An Epipen Saved My Life, But I Think The Cost is Fine
I don’t care if you get mad about the title, because you’re right, I want to draw your attention to what I have to talk about.
Is it true that an Epipen saved my life? Maybe. I know it woke me up from being unconscious while having a severe allergic reaction to a bee sting.
The back story.
I climbed over a fence surrounding a neighborhood pool. I was about 12 years old. I was so excited to get to the pool that I couldn’t wait for my mom and family friends to unlock the pool door.
After climbing the fence, I laid my towel down next to some bushes and took my shirt off. I had the whole pool to myself. I laid down on my towel, and started soaking up a little sun while I waited for my mom.
A few minutes of laying around and I started to feel super thirsty. My mouth was kinda dry, and I felt a bit dizzy. I wasn’t really sure what was going on, other than a little tingle from the top of my right index finger. I looked down and saw the bee’s stinger. I quickly pulled it out.
Only a few seconds passed and my skin started to feel sorta loose. It is a strange feeling, like my skin might melt off. I could see little bubbles forming on my skin everywhere on my arms and legs. I even pulled my shorts down to confirm the hives were covering my whole body.
I panicked. I knew I had to jump back over the fence and go get help from somebody. The pool was in a remote area. I thought going to a stranger’s door wouldn’t guarantee that I’d get help so I started running back to my mom.
Jumping the fence wasn’t easy because I felt kinda dizzy, but by then I could feel my life was in danger. I mostly just thought of how terrible it would be for people to find me dead inside a pool by myself. After climbing the gate, I ran as fast as I could to get to the neighbor’s house where my mom was. I couldn’t even cry because I was in so much shock.

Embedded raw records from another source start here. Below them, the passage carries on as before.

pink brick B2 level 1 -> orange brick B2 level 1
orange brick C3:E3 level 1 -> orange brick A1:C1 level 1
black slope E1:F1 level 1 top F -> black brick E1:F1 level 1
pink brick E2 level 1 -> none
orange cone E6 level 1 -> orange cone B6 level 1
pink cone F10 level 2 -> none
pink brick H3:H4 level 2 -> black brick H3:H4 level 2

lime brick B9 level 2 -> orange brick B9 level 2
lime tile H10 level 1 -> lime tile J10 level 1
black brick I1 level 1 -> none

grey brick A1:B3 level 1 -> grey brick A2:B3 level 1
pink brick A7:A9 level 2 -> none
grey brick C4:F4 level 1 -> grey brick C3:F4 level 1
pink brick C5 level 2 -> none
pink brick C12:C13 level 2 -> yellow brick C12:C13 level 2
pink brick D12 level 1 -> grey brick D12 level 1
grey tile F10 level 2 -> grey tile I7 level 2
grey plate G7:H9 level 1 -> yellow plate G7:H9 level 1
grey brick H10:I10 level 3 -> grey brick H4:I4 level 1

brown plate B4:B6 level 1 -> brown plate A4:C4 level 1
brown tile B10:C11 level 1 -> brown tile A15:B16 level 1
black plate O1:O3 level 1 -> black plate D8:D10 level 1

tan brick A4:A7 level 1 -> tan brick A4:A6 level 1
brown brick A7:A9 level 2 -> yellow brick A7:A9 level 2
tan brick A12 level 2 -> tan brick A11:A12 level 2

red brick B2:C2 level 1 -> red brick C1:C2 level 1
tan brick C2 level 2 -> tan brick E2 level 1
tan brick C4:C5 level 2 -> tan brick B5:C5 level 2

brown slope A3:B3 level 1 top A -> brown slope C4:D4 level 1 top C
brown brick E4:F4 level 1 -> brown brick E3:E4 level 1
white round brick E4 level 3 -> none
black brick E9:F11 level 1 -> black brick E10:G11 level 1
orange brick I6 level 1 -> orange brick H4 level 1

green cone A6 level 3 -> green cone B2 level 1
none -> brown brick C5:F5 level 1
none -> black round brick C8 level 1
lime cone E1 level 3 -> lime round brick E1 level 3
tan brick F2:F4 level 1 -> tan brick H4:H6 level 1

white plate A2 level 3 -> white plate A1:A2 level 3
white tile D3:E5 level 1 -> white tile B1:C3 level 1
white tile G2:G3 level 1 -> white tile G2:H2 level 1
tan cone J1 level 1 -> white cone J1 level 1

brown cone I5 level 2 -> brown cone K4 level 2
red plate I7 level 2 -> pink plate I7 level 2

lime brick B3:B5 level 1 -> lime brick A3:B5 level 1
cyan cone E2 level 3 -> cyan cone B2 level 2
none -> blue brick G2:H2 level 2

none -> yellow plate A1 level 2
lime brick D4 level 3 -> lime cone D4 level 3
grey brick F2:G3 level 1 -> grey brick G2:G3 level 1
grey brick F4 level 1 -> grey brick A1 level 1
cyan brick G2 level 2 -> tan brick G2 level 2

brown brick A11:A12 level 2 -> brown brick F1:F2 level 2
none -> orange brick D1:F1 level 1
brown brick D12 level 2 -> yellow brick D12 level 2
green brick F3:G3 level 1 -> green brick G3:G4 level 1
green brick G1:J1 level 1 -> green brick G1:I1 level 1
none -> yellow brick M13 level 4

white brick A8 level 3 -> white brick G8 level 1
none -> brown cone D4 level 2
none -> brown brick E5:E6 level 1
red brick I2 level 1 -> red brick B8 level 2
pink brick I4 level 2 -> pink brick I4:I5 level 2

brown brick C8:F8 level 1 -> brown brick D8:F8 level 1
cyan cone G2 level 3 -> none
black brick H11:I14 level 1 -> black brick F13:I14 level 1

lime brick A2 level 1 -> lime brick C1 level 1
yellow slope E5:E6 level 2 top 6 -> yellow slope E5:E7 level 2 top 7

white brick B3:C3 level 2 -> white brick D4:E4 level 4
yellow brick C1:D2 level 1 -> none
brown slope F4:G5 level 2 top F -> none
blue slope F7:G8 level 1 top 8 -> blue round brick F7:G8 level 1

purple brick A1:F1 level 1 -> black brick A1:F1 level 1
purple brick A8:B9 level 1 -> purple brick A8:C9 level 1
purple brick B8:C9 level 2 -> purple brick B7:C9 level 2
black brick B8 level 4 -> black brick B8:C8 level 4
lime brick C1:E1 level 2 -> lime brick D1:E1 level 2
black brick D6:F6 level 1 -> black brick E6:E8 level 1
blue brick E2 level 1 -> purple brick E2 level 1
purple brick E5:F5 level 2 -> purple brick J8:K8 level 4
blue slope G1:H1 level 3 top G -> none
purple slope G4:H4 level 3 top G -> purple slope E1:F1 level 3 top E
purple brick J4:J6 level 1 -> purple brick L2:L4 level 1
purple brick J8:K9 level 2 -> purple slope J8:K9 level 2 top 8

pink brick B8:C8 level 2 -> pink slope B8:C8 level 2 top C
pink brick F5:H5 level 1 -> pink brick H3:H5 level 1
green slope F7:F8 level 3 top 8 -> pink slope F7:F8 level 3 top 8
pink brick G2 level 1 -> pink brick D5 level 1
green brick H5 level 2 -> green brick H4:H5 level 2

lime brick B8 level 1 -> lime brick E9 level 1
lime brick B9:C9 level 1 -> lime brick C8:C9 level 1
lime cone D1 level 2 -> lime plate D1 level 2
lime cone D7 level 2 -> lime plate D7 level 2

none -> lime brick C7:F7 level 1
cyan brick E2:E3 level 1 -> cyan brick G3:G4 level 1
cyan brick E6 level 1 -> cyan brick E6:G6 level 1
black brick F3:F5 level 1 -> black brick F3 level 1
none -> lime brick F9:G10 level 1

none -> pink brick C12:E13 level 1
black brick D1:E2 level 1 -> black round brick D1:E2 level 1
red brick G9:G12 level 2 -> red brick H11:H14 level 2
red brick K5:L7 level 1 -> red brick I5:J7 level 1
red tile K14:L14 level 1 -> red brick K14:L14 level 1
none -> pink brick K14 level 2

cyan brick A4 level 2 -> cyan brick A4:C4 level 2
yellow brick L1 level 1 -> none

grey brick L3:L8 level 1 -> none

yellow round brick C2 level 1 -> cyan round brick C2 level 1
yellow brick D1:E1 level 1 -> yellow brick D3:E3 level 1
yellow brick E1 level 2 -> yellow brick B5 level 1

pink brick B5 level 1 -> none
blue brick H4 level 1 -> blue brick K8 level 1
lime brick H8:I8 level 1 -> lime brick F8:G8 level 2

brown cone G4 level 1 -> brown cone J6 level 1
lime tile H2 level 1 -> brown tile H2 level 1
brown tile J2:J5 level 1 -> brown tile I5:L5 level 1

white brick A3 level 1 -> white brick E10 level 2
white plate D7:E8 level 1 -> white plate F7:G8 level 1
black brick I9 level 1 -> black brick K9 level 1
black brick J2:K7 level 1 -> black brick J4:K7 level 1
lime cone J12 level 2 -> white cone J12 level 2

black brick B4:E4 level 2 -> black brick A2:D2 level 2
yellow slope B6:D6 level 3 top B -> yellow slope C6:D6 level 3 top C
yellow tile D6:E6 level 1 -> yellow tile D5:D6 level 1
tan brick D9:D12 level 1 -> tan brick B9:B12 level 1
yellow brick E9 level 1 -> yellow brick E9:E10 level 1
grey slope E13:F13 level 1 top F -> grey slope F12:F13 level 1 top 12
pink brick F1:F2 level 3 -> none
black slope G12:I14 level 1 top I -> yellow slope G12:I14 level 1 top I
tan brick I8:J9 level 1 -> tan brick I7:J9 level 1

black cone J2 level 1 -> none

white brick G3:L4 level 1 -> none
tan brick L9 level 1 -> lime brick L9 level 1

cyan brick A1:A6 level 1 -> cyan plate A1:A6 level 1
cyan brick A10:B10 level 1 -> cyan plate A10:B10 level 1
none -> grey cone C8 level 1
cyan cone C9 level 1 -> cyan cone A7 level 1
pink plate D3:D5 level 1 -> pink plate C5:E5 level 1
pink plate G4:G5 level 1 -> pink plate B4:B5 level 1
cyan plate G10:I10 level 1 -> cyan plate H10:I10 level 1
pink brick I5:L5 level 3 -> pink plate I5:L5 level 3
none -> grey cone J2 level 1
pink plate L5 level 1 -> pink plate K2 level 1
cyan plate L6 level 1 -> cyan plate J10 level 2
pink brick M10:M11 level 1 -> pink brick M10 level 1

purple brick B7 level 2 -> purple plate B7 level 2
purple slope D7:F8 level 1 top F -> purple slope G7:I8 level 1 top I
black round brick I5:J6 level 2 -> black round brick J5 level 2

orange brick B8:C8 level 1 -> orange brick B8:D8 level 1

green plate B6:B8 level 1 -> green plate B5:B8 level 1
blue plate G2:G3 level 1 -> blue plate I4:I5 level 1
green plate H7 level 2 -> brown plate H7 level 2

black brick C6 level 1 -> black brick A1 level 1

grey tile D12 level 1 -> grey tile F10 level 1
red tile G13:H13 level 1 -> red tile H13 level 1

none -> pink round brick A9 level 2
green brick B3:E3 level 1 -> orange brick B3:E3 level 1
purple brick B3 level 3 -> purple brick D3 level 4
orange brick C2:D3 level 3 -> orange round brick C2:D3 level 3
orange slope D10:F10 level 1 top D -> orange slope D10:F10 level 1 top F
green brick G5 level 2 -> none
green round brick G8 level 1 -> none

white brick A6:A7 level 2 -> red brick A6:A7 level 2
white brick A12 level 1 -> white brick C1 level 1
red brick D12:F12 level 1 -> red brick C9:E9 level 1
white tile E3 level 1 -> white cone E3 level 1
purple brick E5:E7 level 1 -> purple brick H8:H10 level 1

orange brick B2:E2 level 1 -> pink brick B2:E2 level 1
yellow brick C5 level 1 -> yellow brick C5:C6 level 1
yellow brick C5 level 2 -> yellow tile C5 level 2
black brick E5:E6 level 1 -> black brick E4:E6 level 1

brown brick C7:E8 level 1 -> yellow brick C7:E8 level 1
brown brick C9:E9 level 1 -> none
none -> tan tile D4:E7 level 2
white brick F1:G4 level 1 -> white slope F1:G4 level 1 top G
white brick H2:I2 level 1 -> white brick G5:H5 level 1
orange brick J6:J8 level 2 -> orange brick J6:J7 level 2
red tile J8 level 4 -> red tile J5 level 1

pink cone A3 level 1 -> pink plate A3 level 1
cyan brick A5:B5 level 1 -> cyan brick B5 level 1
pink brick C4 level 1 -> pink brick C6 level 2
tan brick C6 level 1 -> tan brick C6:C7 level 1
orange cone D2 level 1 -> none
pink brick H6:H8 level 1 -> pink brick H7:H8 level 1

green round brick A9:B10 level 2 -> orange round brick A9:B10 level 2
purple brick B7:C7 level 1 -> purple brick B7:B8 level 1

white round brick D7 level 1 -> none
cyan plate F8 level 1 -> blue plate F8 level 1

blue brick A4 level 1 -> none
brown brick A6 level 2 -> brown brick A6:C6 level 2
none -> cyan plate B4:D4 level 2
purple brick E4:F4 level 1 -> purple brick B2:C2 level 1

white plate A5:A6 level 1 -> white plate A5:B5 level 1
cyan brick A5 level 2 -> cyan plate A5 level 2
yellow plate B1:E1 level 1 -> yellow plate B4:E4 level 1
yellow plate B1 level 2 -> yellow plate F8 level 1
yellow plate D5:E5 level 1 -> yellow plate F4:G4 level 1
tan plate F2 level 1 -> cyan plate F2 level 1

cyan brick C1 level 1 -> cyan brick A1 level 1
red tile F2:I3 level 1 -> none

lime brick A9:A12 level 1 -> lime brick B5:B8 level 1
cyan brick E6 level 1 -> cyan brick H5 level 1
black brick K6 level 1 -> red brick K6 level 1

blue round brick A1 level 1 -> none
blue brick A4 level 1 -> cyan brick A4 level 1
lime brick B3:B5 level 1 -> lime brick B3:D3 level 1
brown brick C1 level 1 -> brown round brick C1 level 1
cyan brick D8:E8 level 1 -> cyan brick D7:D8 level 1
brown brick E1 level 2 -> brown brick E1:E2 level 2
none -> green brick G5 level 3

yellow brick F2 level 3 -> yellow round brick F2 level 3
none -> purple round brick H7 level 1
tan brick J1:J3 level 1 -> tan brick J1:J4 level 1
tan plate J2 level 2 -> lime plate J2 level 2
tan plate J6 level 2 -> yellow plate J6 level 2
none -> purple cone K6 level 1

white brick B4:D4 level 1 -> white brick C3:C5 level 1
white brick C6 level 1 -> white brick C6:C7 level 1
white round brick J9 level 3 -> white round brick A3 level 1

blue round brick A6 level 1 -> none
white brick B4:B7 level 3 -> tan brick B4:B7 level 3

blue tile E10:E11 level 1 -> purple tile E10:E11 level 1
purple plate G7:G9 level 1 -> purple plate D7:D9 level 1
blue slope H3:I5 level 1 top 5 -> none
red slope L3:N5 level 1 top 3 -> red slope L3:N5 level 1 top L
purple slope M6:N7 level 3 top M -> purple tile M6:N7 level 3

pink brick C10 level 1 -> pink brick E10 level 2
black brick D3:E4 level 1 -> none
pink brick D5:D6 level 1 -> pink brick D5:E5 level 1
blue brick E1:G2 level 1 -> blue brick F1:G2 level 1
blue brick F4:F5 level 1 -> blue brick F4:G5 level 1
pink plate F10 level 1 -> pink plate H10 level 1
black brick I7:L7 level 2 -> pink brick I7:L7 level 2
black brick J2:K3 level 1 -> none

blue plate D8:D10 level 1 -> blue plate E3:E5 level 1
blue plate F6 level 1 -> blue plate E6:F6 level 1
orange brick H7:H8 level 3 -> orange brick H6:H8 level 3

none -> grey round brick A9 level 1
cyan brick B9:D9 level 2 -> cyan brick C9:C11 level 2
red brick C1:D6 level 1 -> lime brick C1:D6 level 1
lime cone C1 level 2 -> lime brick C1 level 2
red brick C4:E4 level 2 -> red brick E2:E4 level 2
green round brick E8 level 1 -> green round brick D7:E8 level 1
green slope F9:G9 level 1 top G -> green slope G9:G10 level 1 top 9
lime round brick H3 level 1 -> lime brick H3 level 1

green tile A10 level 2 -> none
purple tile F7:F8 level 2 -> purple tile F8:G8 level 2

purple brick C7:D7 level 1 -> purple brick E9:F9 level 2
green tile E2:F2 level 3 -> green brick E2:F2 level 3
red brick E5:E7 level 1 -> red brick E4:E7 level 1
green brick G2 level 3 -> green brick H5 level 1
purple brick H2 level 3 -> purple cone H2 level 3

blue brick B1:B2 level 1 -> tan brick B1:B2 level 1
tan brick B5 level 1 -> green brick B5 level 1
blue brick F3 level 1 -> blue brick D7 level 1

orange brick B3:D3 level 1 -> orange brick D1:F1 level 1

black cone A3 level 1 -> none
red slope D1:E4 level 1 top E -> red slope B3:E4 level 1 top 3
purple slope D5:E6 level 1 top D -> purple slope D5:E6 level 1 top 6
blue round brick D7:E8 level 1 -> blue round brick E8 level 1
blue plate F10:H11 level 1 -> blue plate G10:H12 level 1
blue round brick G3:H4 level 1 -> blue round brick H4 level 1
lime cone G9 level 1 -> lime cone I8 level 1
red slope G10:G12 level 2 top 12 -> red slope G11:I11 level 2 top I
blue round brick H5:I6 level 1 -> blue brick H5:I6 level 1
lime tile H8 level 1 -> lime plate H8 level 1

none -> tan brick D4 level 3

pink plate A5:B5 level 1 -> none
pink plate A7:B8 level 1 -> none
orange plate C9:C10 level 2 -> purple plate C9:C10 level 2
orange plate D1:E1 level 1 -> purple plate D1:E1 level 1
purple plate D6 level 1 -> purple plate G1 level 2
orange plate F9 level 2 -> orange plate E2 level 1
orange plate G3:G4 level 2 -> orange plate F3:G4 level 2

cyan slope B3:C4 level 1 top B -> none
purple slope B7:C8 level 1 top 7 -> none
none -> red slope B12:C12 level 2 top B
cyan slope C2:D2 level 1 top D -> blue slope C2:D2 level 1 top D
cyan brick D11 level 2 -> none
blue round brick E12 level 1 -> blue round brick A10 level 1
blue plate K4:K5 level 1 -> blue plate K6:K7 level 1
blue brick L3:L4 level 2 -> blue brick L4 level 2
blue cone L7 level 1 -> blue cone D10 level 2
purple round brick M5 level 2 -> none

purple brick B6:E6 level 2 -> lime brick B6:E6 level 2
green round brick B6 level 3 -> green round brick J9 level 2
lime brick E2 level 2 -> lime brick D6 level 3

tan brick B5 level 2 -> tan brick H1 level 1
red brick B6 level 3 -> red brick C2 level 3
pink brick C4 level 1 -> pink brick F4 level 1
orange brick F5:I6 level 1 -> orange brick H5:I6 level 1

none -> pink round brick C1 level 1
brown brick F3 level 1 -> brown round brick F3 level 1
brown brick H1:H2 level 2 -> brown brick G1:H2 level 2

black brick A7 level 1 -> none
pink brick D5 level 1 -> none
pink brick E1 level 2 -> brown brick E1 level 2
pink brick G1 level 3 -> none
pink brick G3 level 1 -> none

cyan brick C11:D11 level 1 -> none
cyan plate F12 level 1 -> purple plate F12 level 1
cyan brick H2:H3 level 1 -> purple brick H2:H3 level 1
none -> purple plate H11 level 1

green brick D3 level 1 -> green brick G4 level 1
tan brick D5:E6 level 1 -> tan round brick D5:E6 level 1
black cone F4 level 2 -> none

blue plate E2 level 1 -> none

Finally I reached my mom’s friend’s place. I ran into the backyard and open the back door. I could feel the bubbles on my face getting worse. Finally my mom saw me and called an ambulance. She sat me down in a chair and that’s when I started to lose consciousness. I started to feel very comfortable in the chair and felt everything going black, like I was just going to take a quick nap.
I woke up from a paramedic injecting adrenaline into me. It was likely and Epipen or something similar. I could feel the hives leaving my body immediately and I felt totally normal only seconds after the shot. Some people might find it unbelievable that you could be dying one moment, and just a little shot could revive you and make you totally normal again. I hope you believe me, that’s exactly how I remember it.
Need for an Epipen
After this experience I bought an Epipen every year. I never used them each year but had to purchase them just in case. I was young and didn’t even want to bring it around. I had to carry a backpack with me every day because they were bigger back then. I carried it for a few years until I got tired of it. It’s super tiring to carry the things around with you everywhere you go, and sometimes people would think I was weird to have it.
Fast Forward, Today
Now that all these controversies are coming up about Epipens, it’s reminding me of my past. It still affects me to this day. I don’t like to go on camping trips because of the worry I might get stung and have a terrible reaction and die in the middle of a canyon somewhere. I am pretty terrified of remote nature locations, and people generally don’t believe me when I tell them why.
I choose not to buy Epipens and the main reason is I think it’s a pain in the ass. I could afford the $600 price, but yeah, I think it’s too expensive.
The Epipen Price
I wrote this article and wanted to tell my story because I don’t agree that the price is “too high”. I think the price is what it should be considering the circumstances. All of the blame shouldn’t be on the CEO of Mylan (maker of Epipen). Maybe she and her company are terrible people, maybe they aren’t. I really don’t know, and I think that people can only really speculate on that, and in the end, nobody will really care.
Here is what I think the problem is: lack of competition. It’s not brain surgery to manufacture adrenaline (ingredient in Epipen or epinephrine).
The problem isn’t greedy CEOs, the problem is lack of greedy CEOs.
The FDA is generating an environment that isn’t conducive to competition. People should act against the FDA and quit blaming CEOs.